Esta actividad tiene algo muy bueno, se dejó de satanizar las emociones, no te hace débil, dramático ni inestable. A veces simplemente somos personas agotadas, física, mental y emocionalmente por las exigencias del día a día, y el escape es una lloradita y seguir, suena sencillo, a muchos se nos complica, pero supongo que con la constancia se logra poder soltar y reiniciarse.

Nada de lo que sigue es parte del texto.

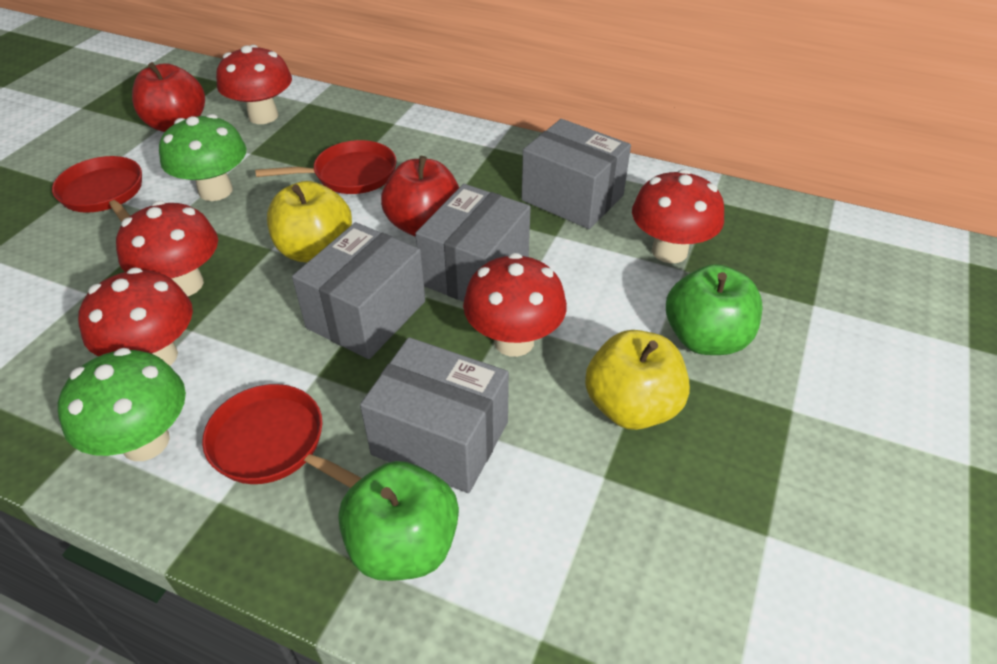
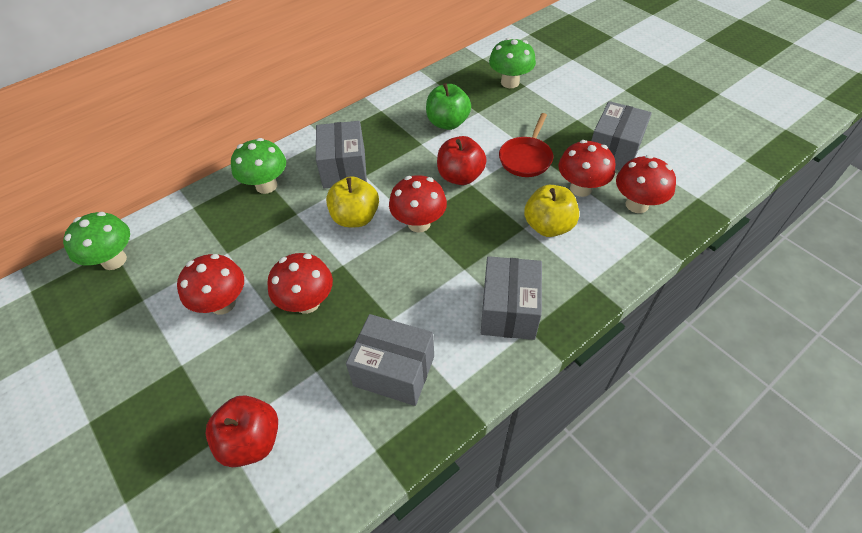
green apple: 2 -> 1
green mushroom: 2 -> 3
red pan: 3 -> 1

Debemos entender que es lo que realmente merece sufrirle y no romantizarlo. Hacer del dolor una personalidad. Vivir en la tragedia constante, la queja diaria y la manipulación, por lo que debemos entender que es lo que realmente merece sufrirle. Porque una cosa es sentir y otra vivir instalados en el drama eterno

Aquí lo interesante es que el llanto dejó de ser exclusivamente para mostrar tristeza, también se hace por felicidad, enojo, ternura, frustración, aquí entra el tema del control de las emociones, saber hasta donde para que no afecte a la salud, que todo se vale porque todos, estamos un poquito emocionalmente saturados.

Creo que voy a empezar a practicar un poco la cultura del llanto. No para vivir triste ni volverme intensa, simplemente porque que guardarse todo también pesa.